O ROE, sigla em inglês para Retorno sobre Patrimônio Líquido, é um indicador essencial para quem deseja evidenciar a eficiência de gestão de uma companhia. Isso porque é útil no momento de mensurar a geração de lucro tanto para o próprio negócio como para investidores. Quer saber mais sobre quais vantagens ele pode trazer a uma empresa? Vale a pena ler este artigo!

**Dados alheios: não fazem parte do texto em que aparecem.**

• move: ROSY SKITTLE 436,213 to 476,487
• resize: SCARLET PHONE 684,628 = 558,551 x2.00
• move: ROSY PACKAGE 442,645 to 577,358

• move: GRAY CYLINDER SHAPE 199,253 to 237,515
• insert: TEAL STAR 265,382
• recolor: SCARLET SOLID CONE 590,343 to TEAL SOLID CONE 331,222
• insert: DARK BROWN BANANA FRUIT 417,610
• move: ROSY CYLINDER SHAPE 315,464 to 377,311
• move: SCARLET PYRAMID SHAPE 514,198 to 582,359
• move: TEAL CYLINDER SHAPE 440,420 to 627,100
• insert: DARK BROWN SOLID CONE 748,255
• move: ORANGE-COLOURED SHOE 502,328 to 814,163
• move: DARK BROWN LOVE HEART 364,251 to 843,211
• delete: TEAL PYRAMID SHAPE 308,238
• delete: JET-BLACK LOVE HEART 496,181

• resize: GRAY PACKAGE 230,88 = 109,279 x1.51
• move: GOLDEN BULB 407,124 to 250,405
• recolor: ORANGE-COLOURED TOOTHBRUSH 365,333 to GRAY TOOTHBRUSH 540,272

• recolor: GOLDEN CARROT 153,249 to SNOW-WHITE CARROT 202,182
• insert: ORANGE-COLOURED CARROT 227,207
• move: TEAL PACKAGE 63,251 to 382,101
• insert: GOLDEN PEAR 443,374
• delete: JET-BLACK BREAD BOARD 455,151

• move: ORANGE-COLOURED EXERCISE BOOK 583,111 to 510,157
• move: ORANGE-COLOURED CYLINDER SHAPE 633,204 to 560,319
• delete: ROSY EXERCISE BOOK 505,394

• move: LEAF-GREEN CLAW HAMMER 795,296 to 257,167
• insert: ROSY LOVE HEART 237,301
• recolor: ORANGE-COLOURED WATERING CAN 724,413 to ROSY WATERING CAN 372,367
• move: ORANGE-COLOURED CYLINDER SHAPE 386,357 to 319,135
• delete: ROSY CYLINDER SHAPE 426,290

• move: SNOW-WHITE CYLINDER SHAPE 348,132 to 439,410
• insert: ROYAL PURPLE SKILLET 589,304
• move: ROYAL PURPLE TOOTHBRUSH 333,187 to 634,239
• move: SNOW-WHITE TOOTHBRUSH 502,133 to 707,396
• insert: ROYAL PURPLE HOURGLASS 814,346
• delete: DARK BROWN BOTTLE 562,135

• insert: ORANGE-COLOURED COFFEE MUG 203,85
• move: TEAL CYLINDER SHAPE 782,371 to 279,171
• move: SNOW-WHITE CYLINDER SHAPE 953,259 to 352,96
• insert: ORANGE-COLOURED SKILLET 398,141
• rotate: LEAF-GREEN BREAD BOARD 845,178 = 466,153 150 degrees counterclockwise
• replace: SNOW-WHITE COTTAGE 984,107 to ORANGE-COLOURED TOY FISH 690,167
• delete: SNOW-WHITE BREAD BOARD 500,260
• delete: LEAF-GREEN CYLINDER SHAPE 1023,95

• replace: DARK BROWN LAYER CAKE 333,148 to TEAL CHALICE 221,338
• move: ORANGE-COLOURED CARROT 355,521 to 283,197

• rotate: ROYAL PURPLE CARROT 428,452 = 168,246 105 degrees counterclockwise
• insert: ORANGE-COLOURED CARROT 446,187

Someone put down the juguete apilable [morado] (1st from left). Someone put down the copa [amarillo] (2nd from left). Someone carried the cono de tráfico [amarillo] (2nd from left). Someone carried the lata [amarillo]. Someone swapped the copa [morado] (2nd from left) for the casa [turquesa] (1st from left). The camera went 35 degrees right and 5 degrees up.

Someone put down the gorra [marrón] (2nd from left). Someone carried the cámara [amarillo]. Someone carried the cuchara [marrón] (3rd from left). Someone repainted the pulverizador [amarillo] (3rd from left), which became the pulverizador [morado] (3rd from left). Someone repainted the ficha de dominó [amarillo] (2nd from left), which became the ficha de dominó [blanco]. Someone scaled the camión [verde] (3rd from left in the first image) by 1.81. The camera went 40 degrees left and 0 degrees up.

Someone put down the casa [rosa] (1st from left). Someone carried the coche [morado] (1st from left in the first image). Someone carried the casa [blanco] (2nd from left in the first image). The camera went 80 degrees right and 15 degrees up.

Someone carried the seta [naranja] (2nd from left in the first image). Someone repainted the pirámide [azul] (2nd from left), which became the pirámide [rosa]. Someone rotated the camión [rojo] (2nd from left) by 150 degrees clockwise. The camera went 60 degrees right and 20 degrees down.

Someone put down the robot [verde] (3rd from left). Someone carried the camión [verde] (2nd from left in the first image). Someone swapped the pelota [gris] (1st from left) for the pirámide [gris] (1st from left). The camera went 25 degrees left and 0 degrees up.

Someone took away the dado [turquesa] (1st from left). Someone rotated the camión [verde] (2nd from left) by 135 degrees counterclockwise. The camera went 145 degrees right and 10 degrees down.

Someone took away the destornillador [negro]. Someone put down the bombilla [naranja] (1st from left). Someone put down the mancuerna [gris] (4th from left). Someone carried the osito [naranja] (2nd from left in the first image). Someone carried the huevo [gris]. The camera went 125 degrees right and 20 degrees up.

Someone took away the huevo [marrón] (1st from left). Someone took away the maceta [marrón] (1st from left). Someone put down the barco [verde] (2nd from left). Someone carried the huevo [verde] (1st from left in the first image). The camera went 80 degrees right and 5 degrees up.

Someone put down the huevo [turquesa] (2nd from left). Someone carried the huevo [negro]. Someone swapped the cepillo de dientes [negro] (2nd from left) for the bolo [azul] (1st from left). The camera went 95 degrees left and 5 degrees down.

Entendendo a importância do ROE

Destinar atenção especial ao ROE é fundamental porque ele vai sinalizar a rentabilidade alcançada por um negócio. Por exemplo, no caso de empresas de um mesmo setor que obtiveram o mesmo lucro durante determinado período, aquela que precisou de menor capital para alcançar o resultado lidou melhor com os recursos disponíveis.

Isso é ótimo porque bons resultados podem ser revertidos em retornos positivos posteriormente aos acionistas.

Além disso, no caso de companhias que obtiveram esses resultados satisfatórios, é possível até mesmo trabalhar a informação em abordagens das equipes de vendas e marketing.

Como calcular o ROE?

O cálculo do ROE é bastante simples de fazer. Basta dividir o lucro líquido nos últimos 12 meses pelo patrimônio líquido do mesmo período. Se preferir o resultado em termos percentuais, multiplique-o por 100.

Por exemplo, um negócio que registrou lucro líquido de R$ 35 milhões e contou com R$ 200 milhões de patrimônio líquido possui um ROE de 17,5%.

Uma observação é que as empresas com ações negociadas em bolsa apresentam balanços patrimoniais e constam nesses materiais de divulgação os dados necessários para o cálculo. 

Agora, embora seja extremamente relevante, o ROE é apenas um dos aspectos a serem notados na hora de pesquisar a respeito da saúde financeira de companhias e a capacidade de crescimento delas. 

Outros detalhes a levar em conta sobre o ROE

Existem variáveis expressivas que é preciso levar em conta ao tratar de ROE. Por exemplo, é importante salientar que o ROE aponta o valor gerado a partir do que é aplicado por acionistas. Não leva em conta capitais oriundos de fontes como empréstimos e financiamentos.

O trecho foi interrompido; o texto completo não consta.